The clinical impact of time to response in de novo accelerated‐phase chronic myeloid leukemia

We aimed to describe the impact of time to response on the outcomes of 75 patients with accelerated‐phase chronic myeloid leukemia (CML‐AP) at diagnosis. Patients had at least 1 feature of AP: blasts ≥15% (n = 2), basophils ≥20% (n = 19), platelets <100 × 10 9 /L (n = 7), cytogenetic clonal evolution (n = 34), or more than one factor (n = 13). Thirty‐three patients received imatinib; 42 received a second‐generation tyrosine kinase inhibitor (2GTKI) (19 dasatinib and 23 nilotinib).

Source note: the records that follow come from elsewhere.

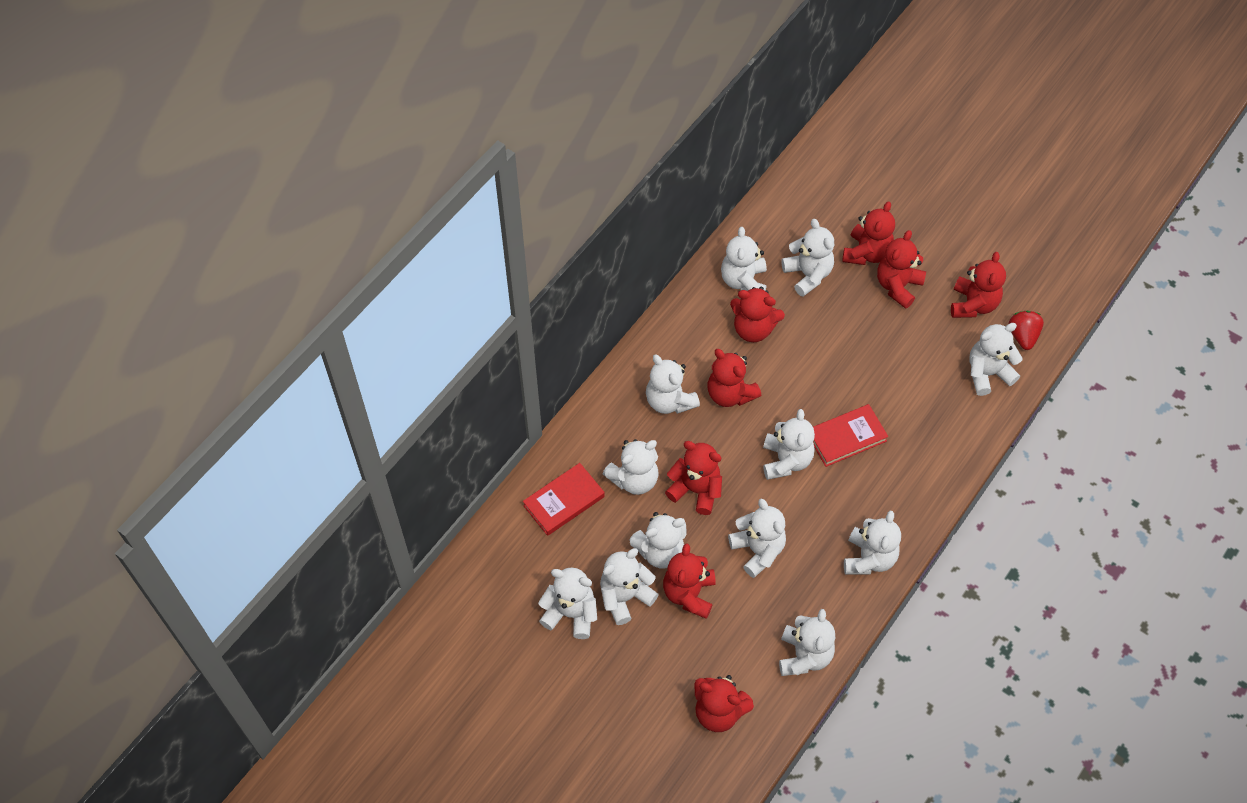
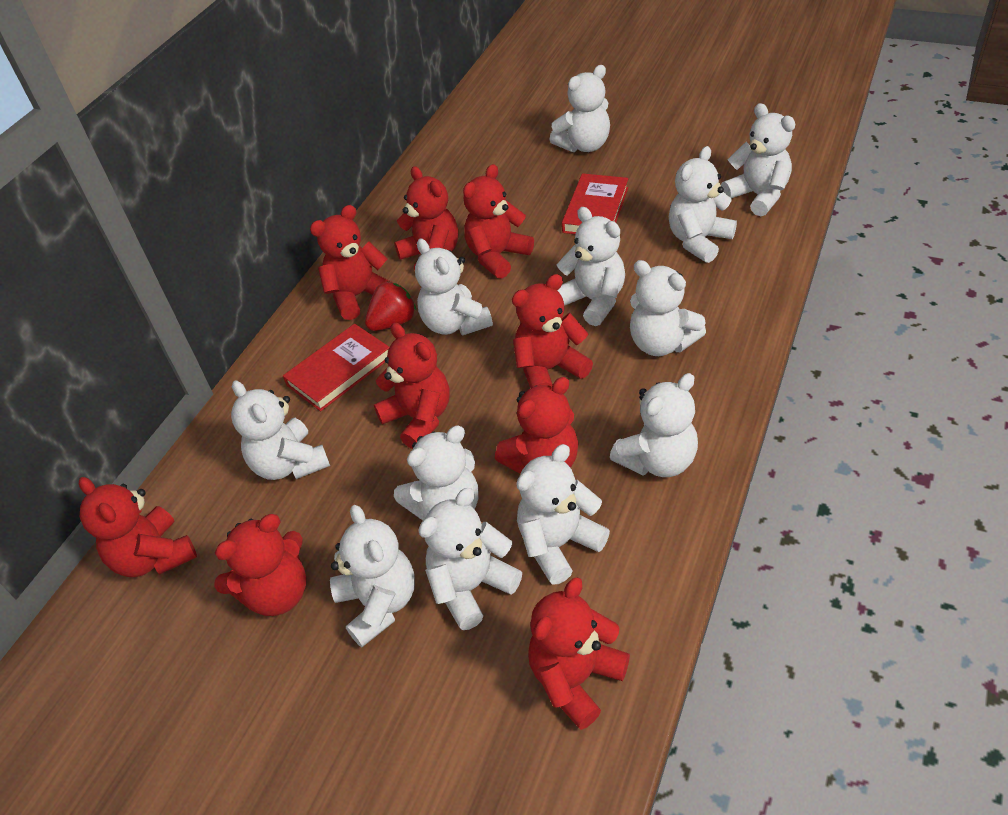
red teddy bear: 8 -> 9

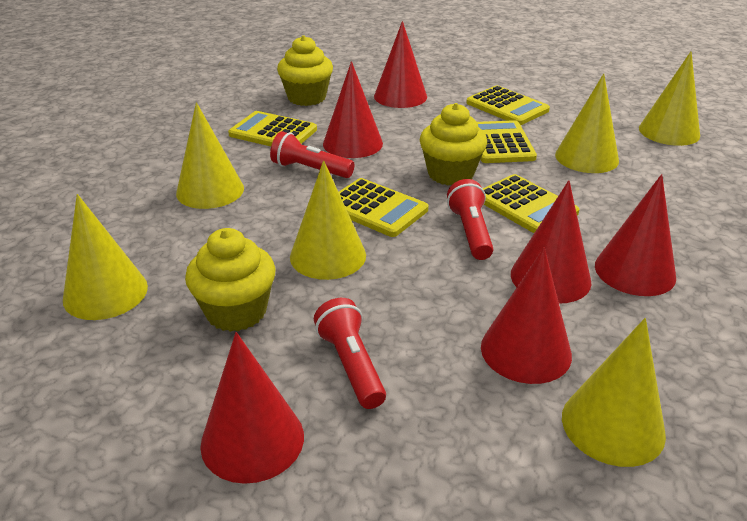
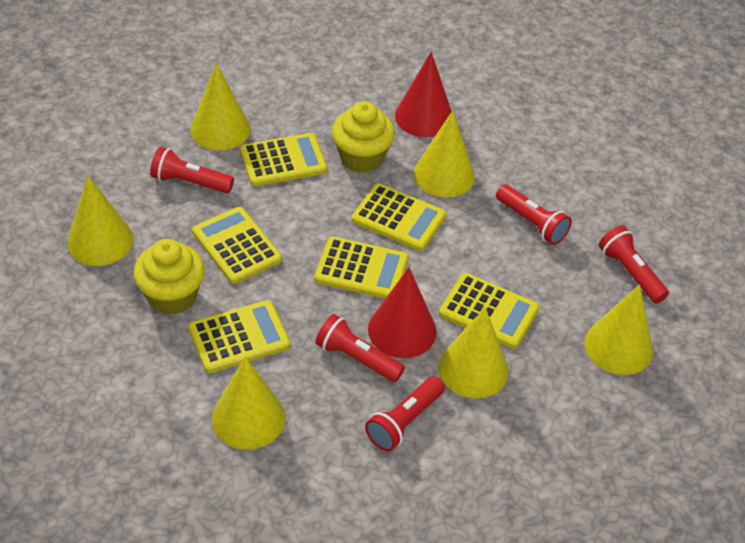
red cone: 6 -> 2
red flashlight: 3 -> 5
yellow calculator: 5 -> 6
yellow cupcake: 3 -> 2

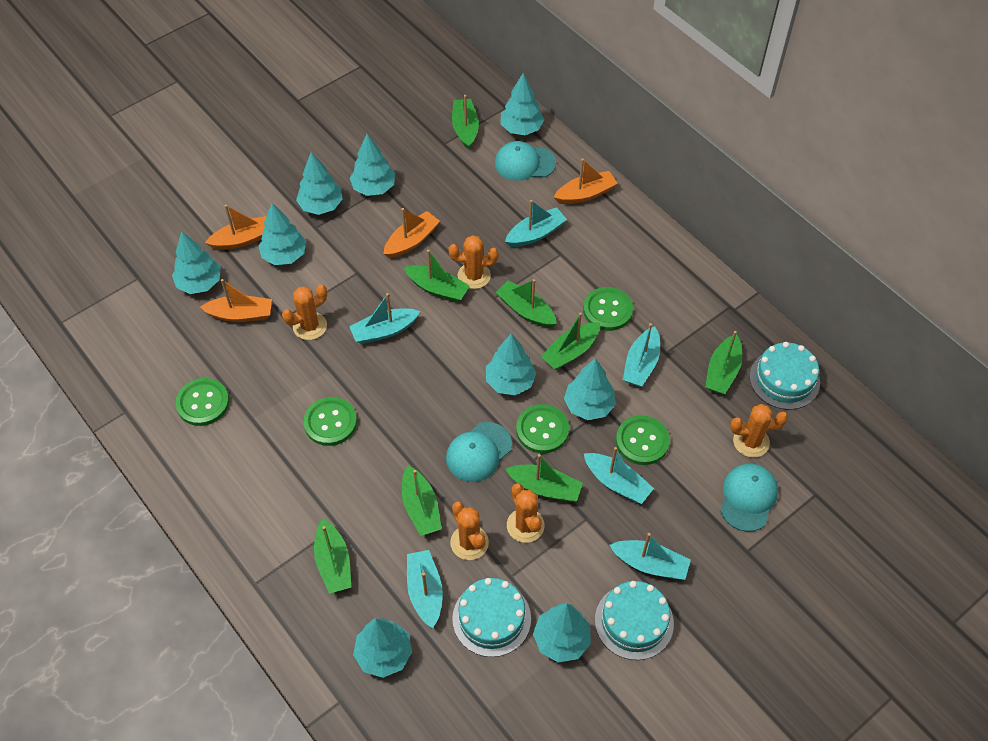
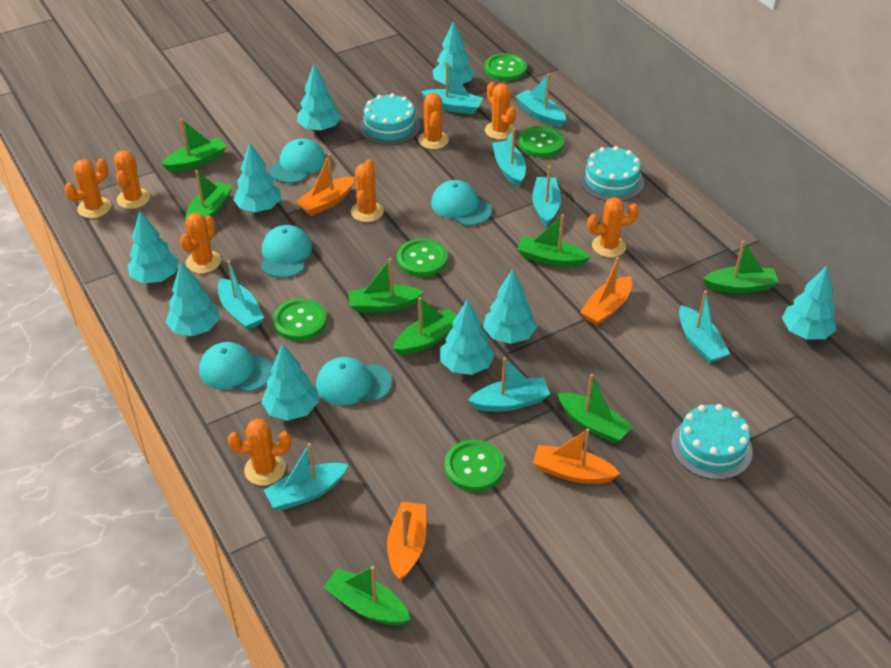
orange cactus: 5 -> 8
turquoise boat: 6 -> 8
turquoise cap: 3 -> 5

We used chi‐square and Kaplan‐Meier analyses to determine the impact of various degrees of molecular and cytogenetic response at early time points (3 and 6 months) on rates of overall cytogenetic and molecular response, overall survival (OS), event‐free survival (EFS), transformation‐free survival (TFS), and failure‐free survival (FFS). After a median follow‐up of 96 months (range: 18‐224 months), the overall rate of complete cytogenetic response was 79%, of major molecular response, 71%, and of molecular reponse (MR)4.5, 59%. Patients who achieved a major cytogenetic response (MCyR) (n = 49) at 3 months had significantly better 3‐year OS (94% vs 75%; P = .002), TFS (98% vs 73%; P  < .001), EFS (93% vs 42%; P  < .001), and FFS (83% vs 25%; P  < .001) rates than patients who did not have MCyR at 3 months. Most (67%) who eventually achieved sustained MR4.5 had achieved MCyR at 3 months. In de novo CML‐AP, early response at 3 and 6 months is a strong determinant of long‐term outcome.